- John Harvey "Oscar" Gahan
- Born: John Harvey Gerald Gahan August 20, 1888 Orangeville, Ontario, Canada
- Died: March 24, 1958 (aged 69) Los Angeles, California, United States
- Occupations: Actor, Violinist, Composer
- Spouse(s): Julia Magdalene Newell, Josephine Morong Runnels, Marguerite Depugh

= John Harvey Gahan =

Canadian musician (1888–1958)

John Harvey "Oscar" Gahan (born John Harvey Gerald Gahan; August 20, 1888 – March 24, 1958) was a Canadian child prodigy violinist and actor. Gahan played a performance for the Prince of Wales (later King Edward VII) at age 5. As a virtuoso violinist he performed under the name Arvé. Later in his career, he became a western actor.

== Background ==

John Harvey Gahan was born near Orangeville, Ontario where his father, John James Gahan, had married his mother, Sarah Anne Porterfield, in 1887. Harvey is known to have had one sibling, Alexandria (Alice) Gahan, born in 1902 in Toronto where, in 1911, Harvey married Julia Magdalene Newell of Ohio.

Harvey met his second wife, Josepine Morong Runnels (née Whistum Analyx or Whist-am-nallyx), during a concert in an opera house owned by her father. He was introduced to her in his dressing room after the concert. Josephine, a member of the Sanpoil Native American tribe in the Pacific Northwest and granddaughter of chief Que Que Tas, was in the midst of a divorce from her husband George Whitely. Harvey began a courtship with her and later married her in 1919. They had three separate marriage ceremonies, the first a Native American ceremony, followed by a Catholic ceremony, and later a third ceremony conducted by a federal court judge.

Gahan, while performing the Orpheum Circuit, was set up by the theatre manager in Chicago.
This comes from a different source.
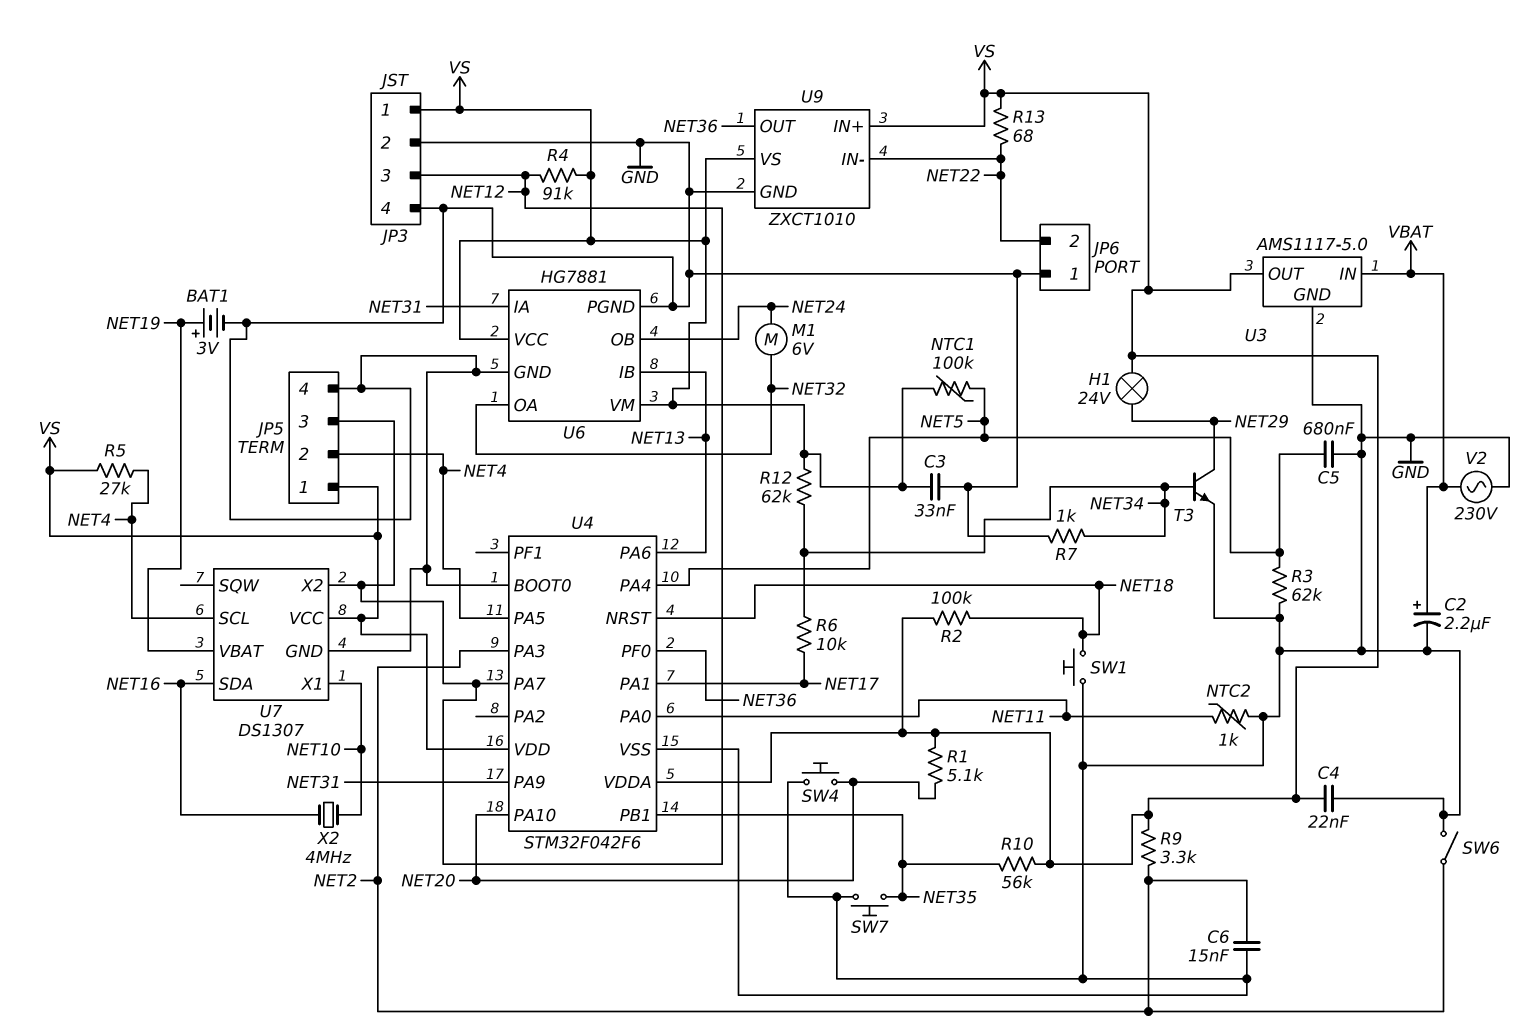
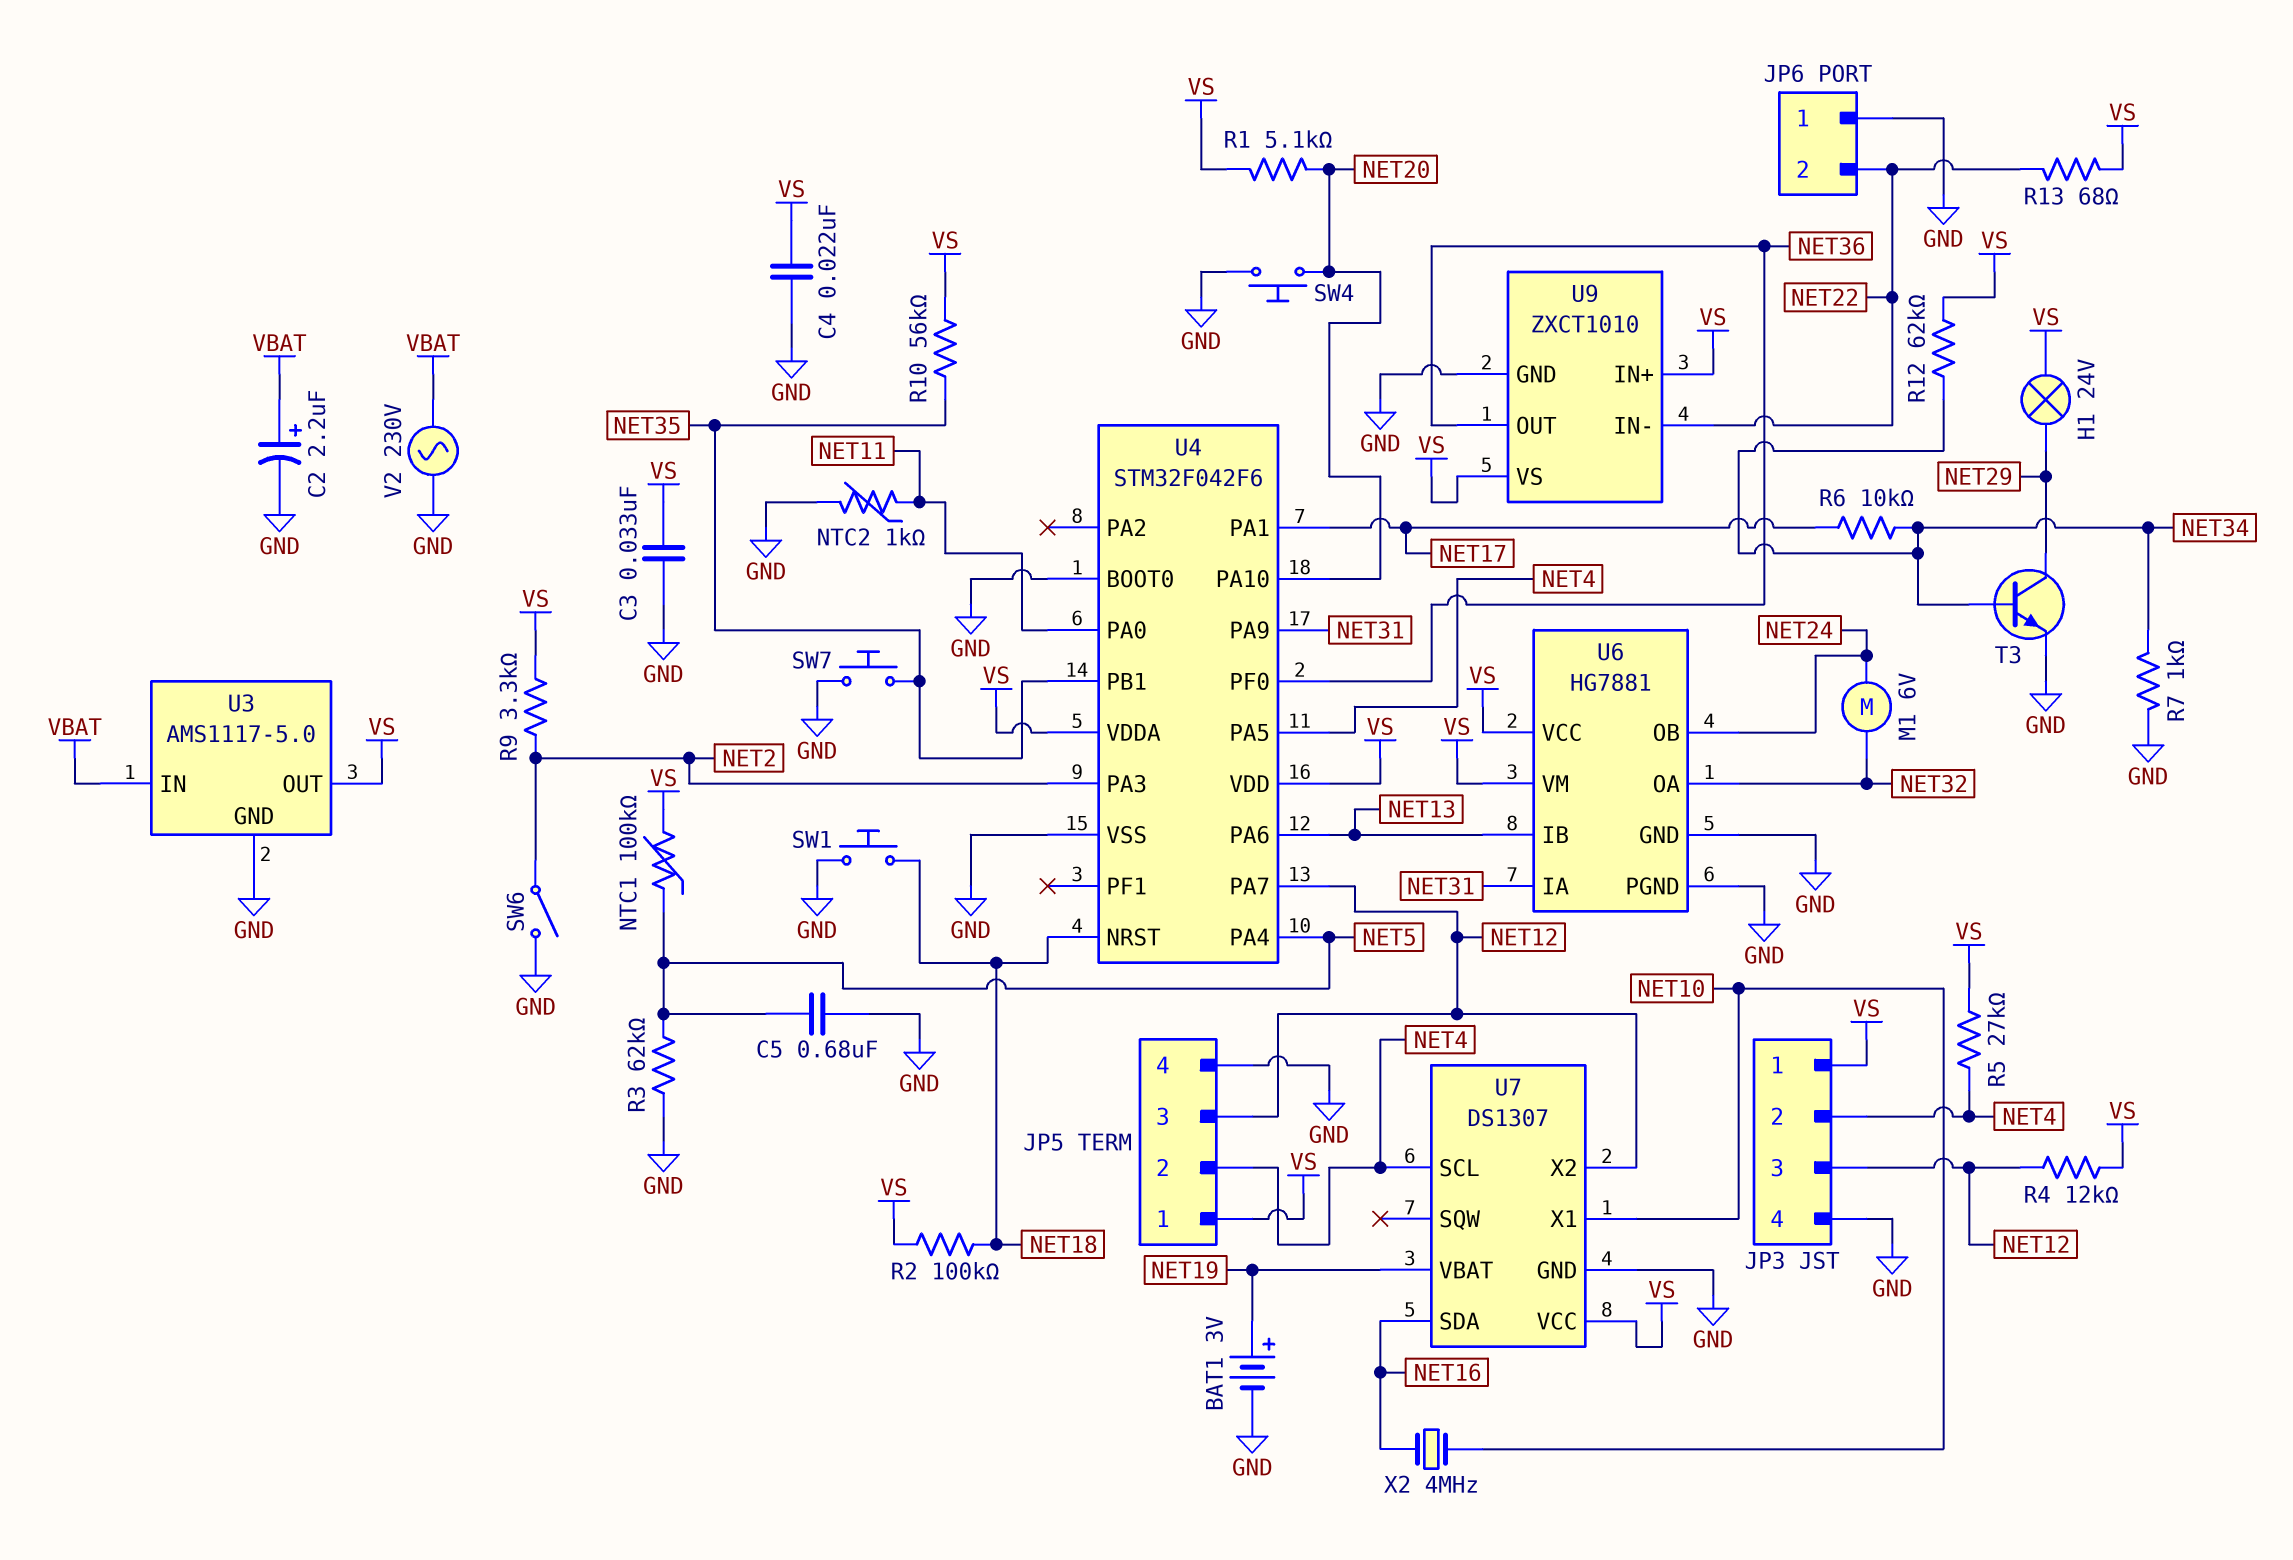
C6: 15nF (GND, NET2) -> none
JP3 pin 2: GND -> NET4
R4: 91k (NET12, VS) -> 12k (NET12, VS)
During a sound check before the performance, a stagehand called him to the telephone, and stole his valuable Stradivarius while he was checking the phone. After the theft, Gahan subsequently sank into a deep depression. His first cousin Walter Huston wired to convince Gahan to perform in vaudeville. Gahan joined Walter and his wife at their boarding house in Niagara Falls and began performing.

Eventually Huston and his wife moved out west and he once again wired Gahan to convince him to act in films.

Gahan worked his way across America performing in medicine shows and selling snake oil. He joined the Spade Cooley Band performed with the Sons of the Pioneers and eventually made it to Hollywood where he was one of the busiest bit part players in B-Westerns of the late 1930s. Gahan began his 1935-1942 screen career as a member of several hillbilly music groups, including being an original member of the band known as The Arizona Wranglers (aka The Range Riders), which also included stalwart B-Western player Jack Kirk, stuntman Jack Jones, and actor Deuce Spriggins. Gahan appeared both with the music group and on his own, usually cast as a henchman. Gahan was also a member of Loyal Underwood's Range Riders on radio, and several other groups over the years.

His marriage to Runnels deteriorated due to his constant traveling. They had two daughters, RoseAnne Gahan, a child actress, and Pearl Marie Gahan. In 1956 he married Marguerite Depugh, who had been a nurse for Spencer Tracy's son John, and was at the time a nurse to Roy Rogers' and Dale Evans' children.

At the time of his death in 1958 at the Queen of Angels Hospital, Gahan was a member of the band Hollywood Hillbillies. He wrote many well-loved cowboy songs and sold them to better known performers such as Bob Nolan, Roy Rogers, and Gene Autry.